Great post, MoMoney.

A diagonal is a combination of vertical spread and calendar. One can see the behavior of a diagonal by adding these two.

It has been posted that a diagonal gives you a better reward for some price range ( close to short strke). However a diagonal has a higher risk (strike difference + debit), and it has a narrower price range for profit. I still can't find out the expectancy of a diagonal because of the many future variables involved.

You need to have an opinion on what the price will end up and then decide the best strategy for your prediction.

Sometimes it is hard to compare two positions with the same strategy but different strikes (example two verticals with different strikes such as 1 sigma and 2 sigma), not to mention the comparison of diagonals and verticals.
 
Quote from cdowis:

My two cents.

I lost 50% of my account using the vertical and IC, jumping out of a position when it approached my short. It is truly frustrating to jump out and then see the market move back in my direction.

I find it interesting now to sit back and watch as the market approaches the diagonal short. My max profit is when it touches, and perhaps goes beyond the short.

I just cannot see myself placing a vertical anymore without more thought and research. The risk/reward, as Dan Sheridan says, stinks.
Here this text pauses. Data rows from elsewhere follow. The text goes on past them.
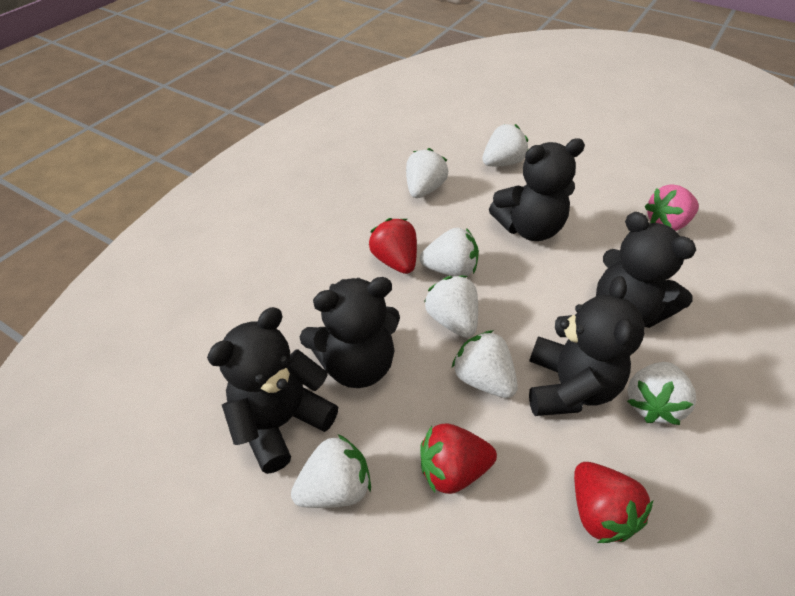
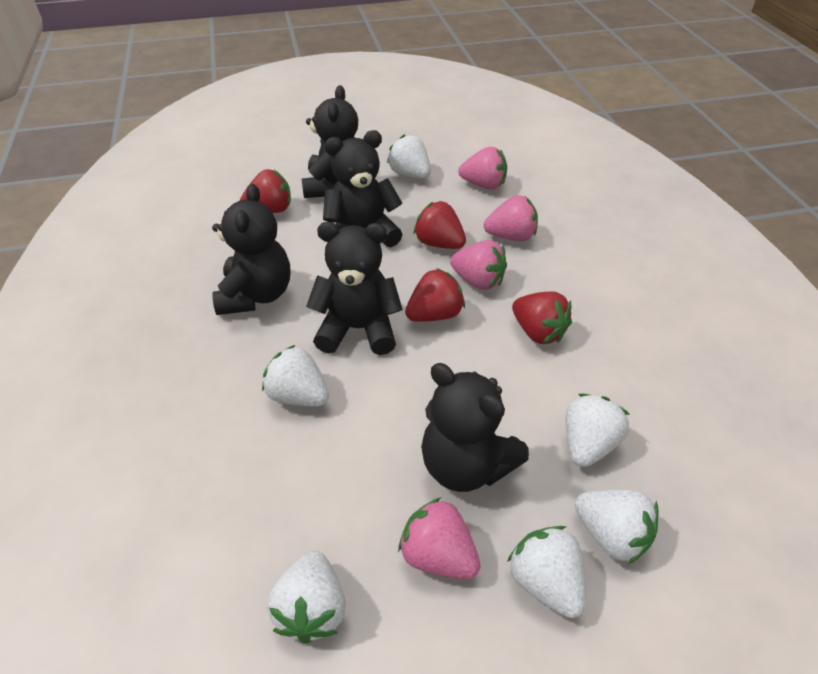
pink strawberry: 1 -> 4
red strawberry: 3 -> 4
white strawberry: 7 -> 6

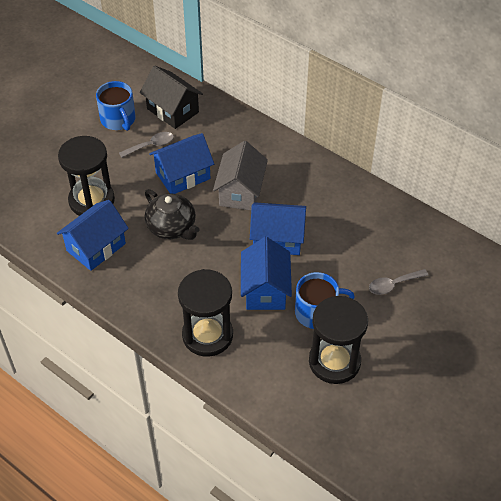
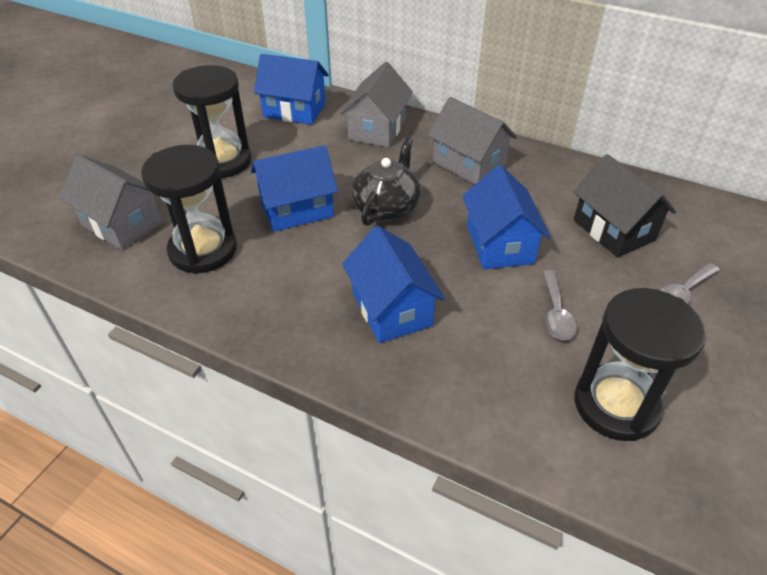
blue mug: 2 -> 0
grey house: 1 -> 3

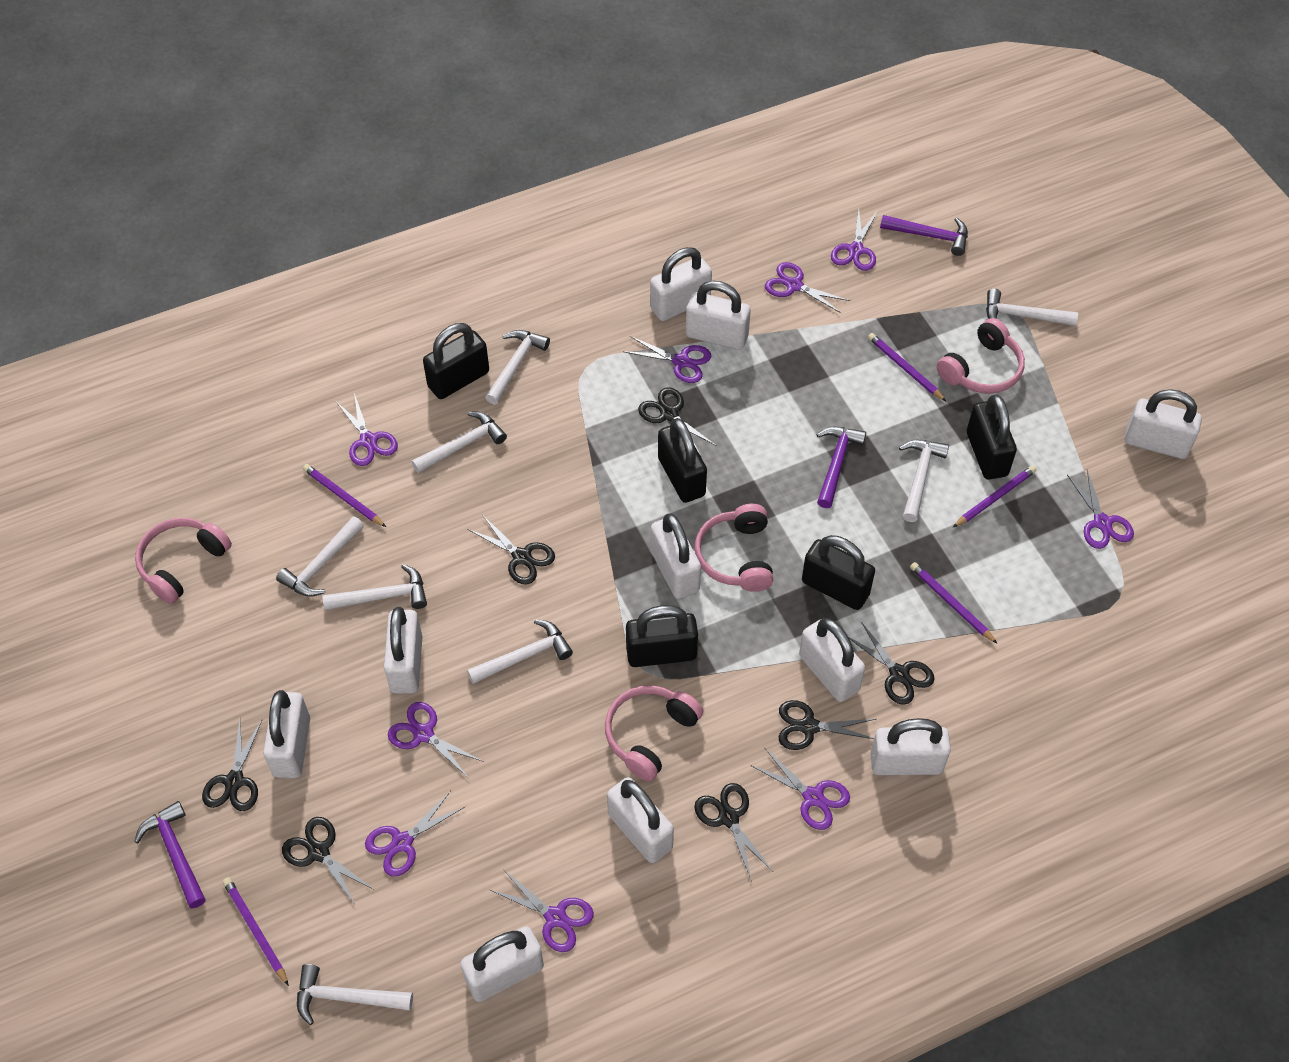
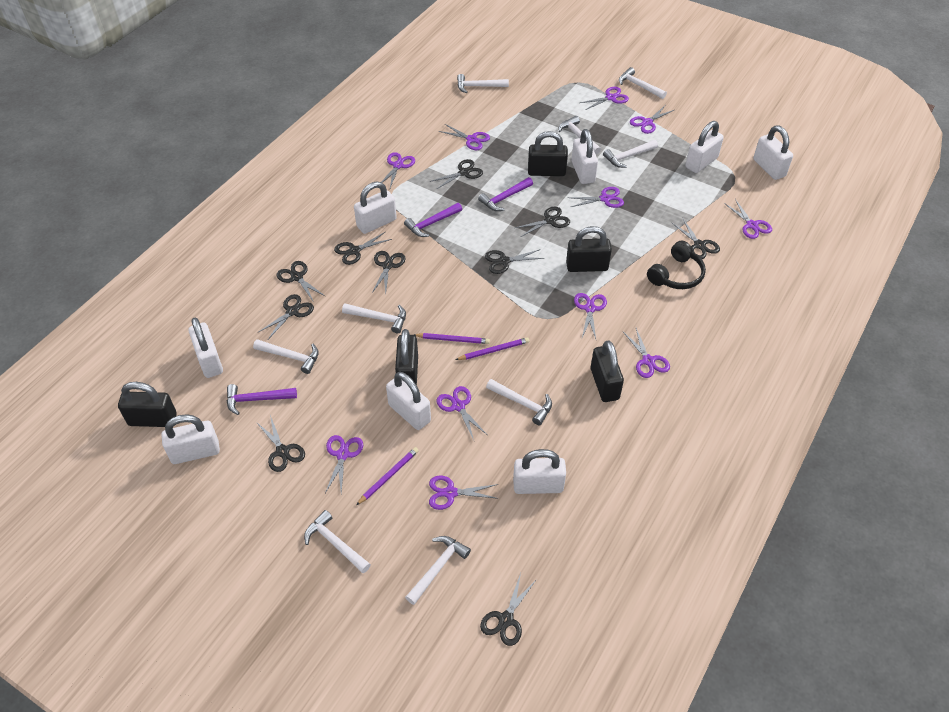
black headphones: 0 -> 1
black scissors: 7 -> 10
pink headphones: 4 -> 0
purple pencil: 5 -> 3
purple scissors: 9 -> 11
white hammer: 8 -> 9
white padlock: 10 -> 8

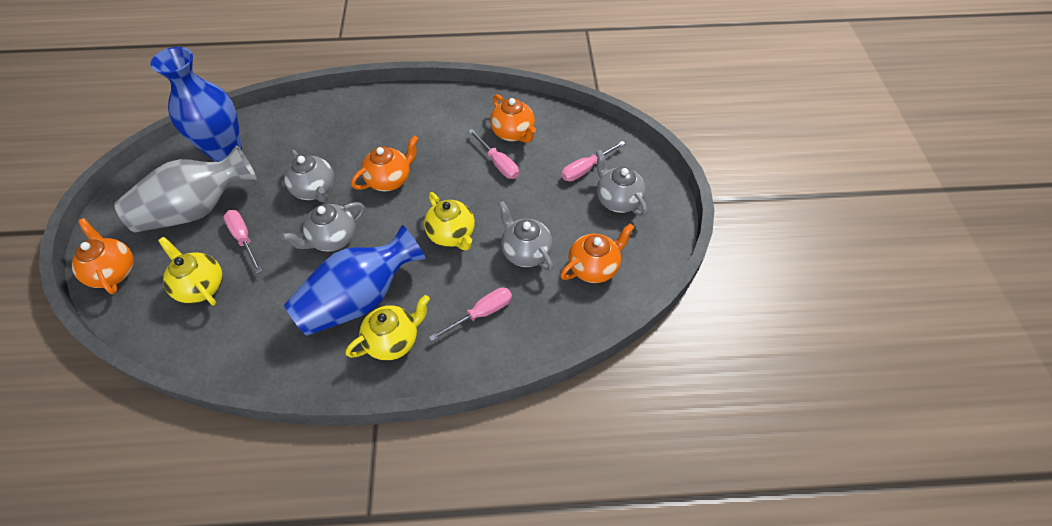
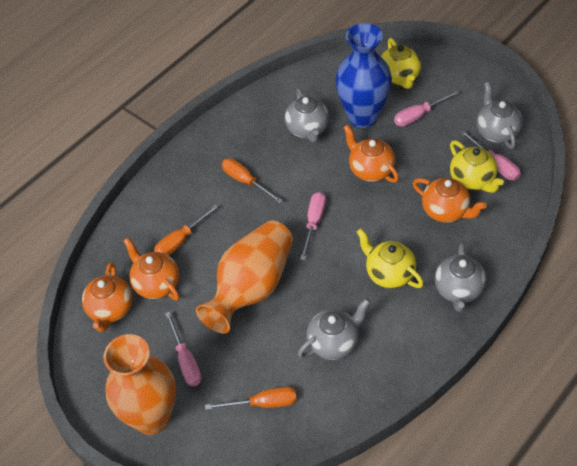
blue vase: 2 -> 1
grey vase: 1 -> 0
orange screwdriver: 0 -> 3
orange vase: 0 -> 2

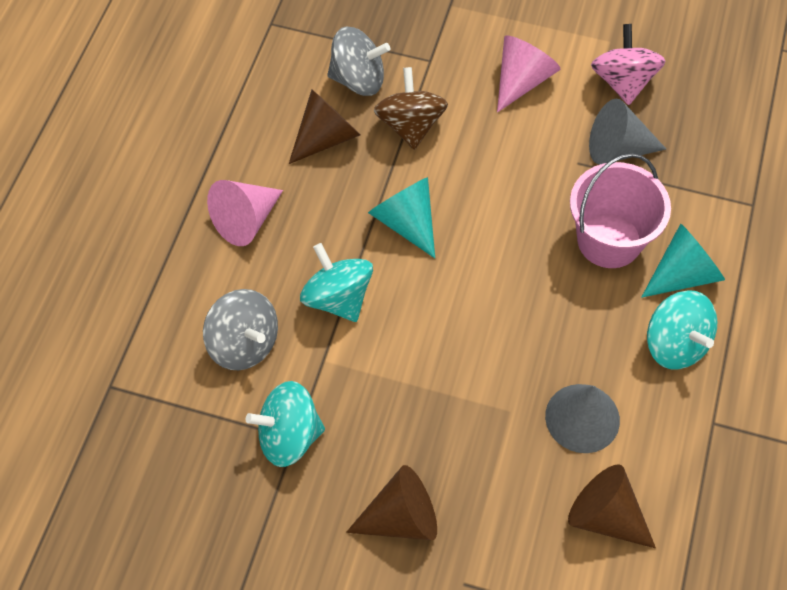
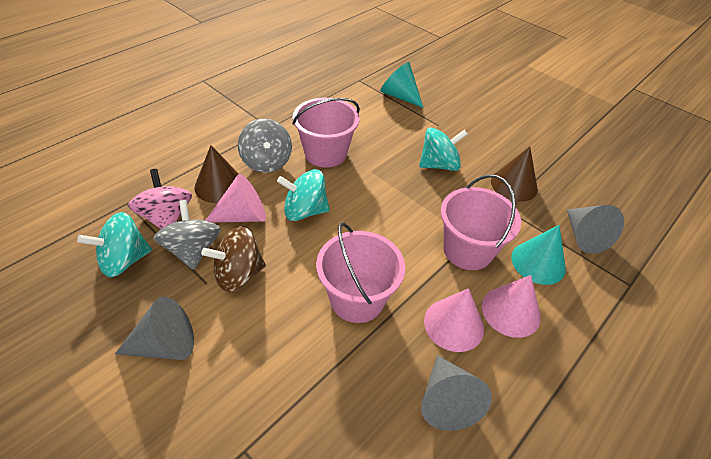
brown cone: 3 -> 2
grey cone: 2 -> 3
pink bucket: 1 -> 3
pink cone: 2 -> 3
The SP moves from 1245 to 1290 within a few weeks. That kind of movement, for me, does not fit the IC, but goes well with a double diag. The major danger is the IV crush, but I just wait for the low IV to place the trade.

I am very sorry to hear that. 50% seems a lot, but how much do you normally make? If you normally earn over 25% in a month, 50% loss in a month should be ok.

For positions with high probability winning such as verticals, an loss of 2 month profit is acceptable.

I had a huge loss in June b/c of my naked puts in OIH and VLO, but I make up half of it already in July.

Position sizing is the key to success in speculation.
 
Dan Sheridan is a former CBOE MM who does coaching now. He did some webinars for CBOE that you can find here:
http://www.cboe.com/LearnCenter/webcast/archive.aspx

I was just mentioning what Sheridan does, which is place the short above 1 sigma, typically with a 10-15 pt spread. FOTM, CTM, ATM. Each has their benefits and drawbacks.

Quote from yip1997:
Who is Sheridan? Why don't you start the short at 1.5 sigma or 2 sigma? For SPX, it still gives me a good profit to risk ratio. Where is your long leg if you place your short at 1 sigma?

If you set the short strike at 1 sigma, I don't see how you can get 90% accuracy, until you enter at the reversal time using your stochastic.

That's wrong imo. Better to be in cash if you don't have the setup you want. But that's the nice thing about a FOTM trade. The setup doesn't need to be perfect since you are putting the %w/l so far in your favor. If your entry trigger is when the stoch hits 80, then just do the trade. You're not worried about picking the top with a perfect entry. It just needs to be "good enough". The entry is more important for a call spread, since you don't have the put skew to let you go farther otm.

Naturally, you are taking on extra risk and sacrificing profit to get a high %win/loss. Such is life for a FOTM credit spread.

I agree. You don't want to sitting with your cash waiting for the setup b/c your perfect setup will never come.